Wednesday, February 25, 2015


OER as Retention Initiative

What happens when students put off buying textbooks?

Any seasoned instructor knows.  They fall behind academically.  What starts as a mostly economic issue quickly becomes an academic issue.  Then, when they fail or withdraw, they may lose financial aid eligibility for failing to maintain “satisfactory academic progress,” and the small financial issue that become a large academic issue becomes a larger financial issue.  The snowball keeps rolling.

It doesn’t have to.  What if textbooks were free?

“Free community college” would require major legal and financial changes, as well as some unusually farsighted political leadership.  Free textbooks just require a little ingenuity.  We can do this.

Open Educational Resources are free (or nearly free) alternatives to commercially produced instructional materials, such as textbooks or lab manuals.  They’re often supported with foundation funding, with the goal of reducing economic barriers for students.  Typically they’re in electronic form, though sometimes it’s possible to get hardcopy versions for only the cost of printing.  

OER come in several flavors.  My favorites are the ones that constantly update in a sort of crowdsourced, iterative process.  Paper textbooks are stuck with the errors that were there when they went to press.  Yes, they can do ‘errata’ sheets, but those have about as much impact as ‘corrections’ days later in the newspaper.  Electronic resources are much easier to update or correct effectively.  And because they’re born electronic, and with an explicit goal of accessibility, they tend to be accessible to students with disabilities from the outset.  Accessible design beats retrofitting anytime.

I’ve seen and heard OER presented as a money-saver, and that’s true.  But it rarely comes up in discussions of retention and improving student success.  I think that’s a mistake.

Over the past few years, the quality and range of OER options have improved dramatically.  For introductory level, high-enrollment classes, it’s often possible to find materials that compare favorably
with commercial textbooks.  Given that textbooks often cost $200 apiece or more, the difference adds up over the course of a degree program.  Tidewater Community College, in Virginia, has established an all-OER degree program in business administration; that tells me it can be done.  

Devices are an issue.  Any electronic resource has to be read on some sort of device.  Most students have phones, but the screens are too small to lend themselves to extended or complicated material.  (Just imagining trying to study a diagram of the nervous system on a phone screen makes me shudder.)  Larger devices work better, but they aren’t cheap.  Amortizing the cost over several semesters makes it better, but for a part-time or visiting student, it may come close to a financial wash.  I’d love to hear from wise and worldly readers at community colleges who have found fair and effective ways around the device question.

Still, I can’t help but think that the device issue is much more solvable than, say, the political opposition to free community college.  And the payoff isn’t merely economic.  Students who have class materials from day one are likelier to succeed academically than students who don’t.  This is an economic issue, but it’s also a retention issue.  And it’s one we can solve without waiting for the political winds to shift.

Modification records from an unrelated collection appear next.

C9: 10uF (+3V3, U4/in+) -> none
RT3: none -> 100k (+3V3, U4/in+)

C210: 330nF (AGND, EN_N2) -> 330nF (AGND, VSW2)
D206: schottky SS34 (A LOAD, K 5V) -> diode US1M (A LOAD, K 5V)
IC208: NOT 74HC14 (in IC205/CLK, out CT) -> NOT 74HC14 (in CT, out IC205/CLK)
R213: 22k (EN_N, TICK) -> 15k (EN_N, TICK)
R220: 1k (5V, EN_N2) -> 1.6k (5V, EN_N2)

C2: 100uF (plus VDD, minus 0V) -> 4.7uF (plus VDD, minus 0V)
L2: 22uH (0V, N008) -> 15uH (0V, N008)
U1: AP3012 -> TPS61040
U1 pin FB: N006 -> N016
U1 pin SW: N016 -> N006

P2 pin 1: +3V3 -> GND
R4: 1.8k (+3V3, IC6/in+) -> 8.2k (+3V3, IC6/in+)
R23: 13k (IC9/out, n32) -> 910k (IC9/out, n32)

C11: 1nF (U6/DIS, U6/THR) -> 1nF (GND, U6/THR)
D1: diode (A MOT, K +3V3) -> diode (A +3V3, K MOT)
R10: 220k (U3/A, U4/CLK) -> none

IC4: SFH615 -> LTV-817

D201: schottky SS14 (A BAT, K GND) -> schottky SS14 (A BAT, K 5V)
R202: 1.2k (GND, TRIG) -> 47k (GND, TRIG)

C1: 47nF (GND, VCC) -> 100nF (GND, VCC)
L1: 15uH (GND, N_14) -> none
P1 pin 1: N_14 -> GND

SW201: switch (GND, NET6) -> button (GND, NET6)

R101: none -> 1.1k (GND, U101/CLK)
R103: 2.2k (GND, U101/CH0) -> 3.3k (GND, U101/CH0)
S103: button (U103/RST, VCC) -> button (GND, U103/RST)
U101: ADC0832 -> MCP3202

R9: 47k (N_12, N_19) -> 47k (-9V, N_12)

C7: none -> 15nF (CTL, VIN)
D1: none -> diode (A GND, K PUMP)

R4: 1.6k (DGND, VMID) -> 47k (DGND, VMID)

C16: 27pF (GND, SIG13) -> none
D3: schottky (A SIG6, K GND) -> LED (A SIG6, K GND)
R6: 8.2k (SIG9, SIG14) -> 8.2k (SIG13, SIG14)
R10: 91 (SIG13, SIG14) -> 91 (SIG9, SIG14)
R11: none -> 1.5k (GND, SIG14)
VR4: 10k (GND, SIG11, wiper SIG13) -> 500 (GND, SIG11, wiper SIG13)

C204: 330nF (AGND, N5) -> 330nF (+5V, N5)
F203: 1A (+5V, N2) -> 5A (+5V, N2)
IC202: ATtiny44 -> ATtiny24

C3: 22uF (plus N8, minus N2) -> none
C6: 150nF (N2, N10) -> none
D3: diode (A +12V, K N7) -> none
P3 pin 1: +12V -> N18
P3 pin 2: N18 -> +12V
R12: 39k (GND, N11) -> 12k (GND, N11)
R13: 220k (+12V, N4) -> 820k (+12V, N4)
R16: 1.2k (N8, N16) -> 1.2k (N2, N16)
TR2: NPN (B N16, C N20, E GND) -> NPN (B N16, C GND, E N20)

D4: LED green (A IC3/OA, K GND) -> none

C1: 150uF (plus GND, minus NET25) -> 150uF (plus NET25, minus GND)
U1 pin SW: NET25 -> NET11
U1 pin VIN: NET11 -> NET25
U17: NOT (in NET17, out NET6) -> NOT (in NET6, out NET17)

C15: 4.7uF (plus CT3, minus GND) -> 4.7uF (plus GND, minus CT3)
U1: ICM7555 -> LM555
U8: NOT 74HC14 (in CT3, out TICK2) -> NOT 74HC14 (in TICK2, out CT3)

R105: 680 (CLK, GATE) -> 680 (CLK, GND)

One of my colleagues wrote a free electronic textbook while on sabbatical, which he now uses for his classes.

I don't think the device issue is such a problem. One can get a decent tablet for around $50-75, which is less than the cost of many textbooks. There's no reason a student would have to have an iPad or similarly expensive brand.

One last idea: There may be good resources from professional organizations/societies related to the course, which the student can use if s/he becomes a member. For example, the required texts for my husband's percussion history/literature class come entirely from the Percussive Arts Society's electronic publications archive, which can be accessed by members (and membership for students is $45 per year; again, less than the typical textbook).
This is an idea which has long since come.

I teach without textbooks but instead use entirely primary literature. I think this is maybe more appropriate for upper division courses than the lower courses (which I don't currently teach) but it's still a shift that a lot of my students are grateful for. For me, it's partly because I can't find a good up-to-date text in the fields I teach but also because one of the skills I want them to learn is to work in the scientific literature.

Of course, in speaking with colleagues, I've learned that my school has far better library resources than many and that may make this a more achievable goal than for instructors at some places (or, admittedly, for some courses).
We're using an OER text in our Introduction to American politics. One of the key issues we're running in to is sustainability. Political science texts to need to be updated with some degree of frequency - you need more current policy examples, election results, etc., but the OER text we're using is already dated (2011). For someone (or someones) who's not getting paid for the text, this can be a lot of work. We're looking to build a distributed maintenance model, whereby people are responsible for one chapter, which seems much more doable than updating a whole text.

Our initial research suggests that ~20% of our students register for fewer classes due to textbook costs at least occasionally, so to the extent when can help them with those costs, I think we may indeed see not just higher retention but decreased time to completion.

The OpenStax Consortium produces superb intro-science textbooks, all free.
Eli is involved in the ChemWiki project which is producing such materials for chemistry. Delmar Larsen @ UC Davis leads the team which is extending into all STEM areas
Someone without a device could save the text to a USB stick and take that to the next copy shop to have it physically printed. That won't break the bank.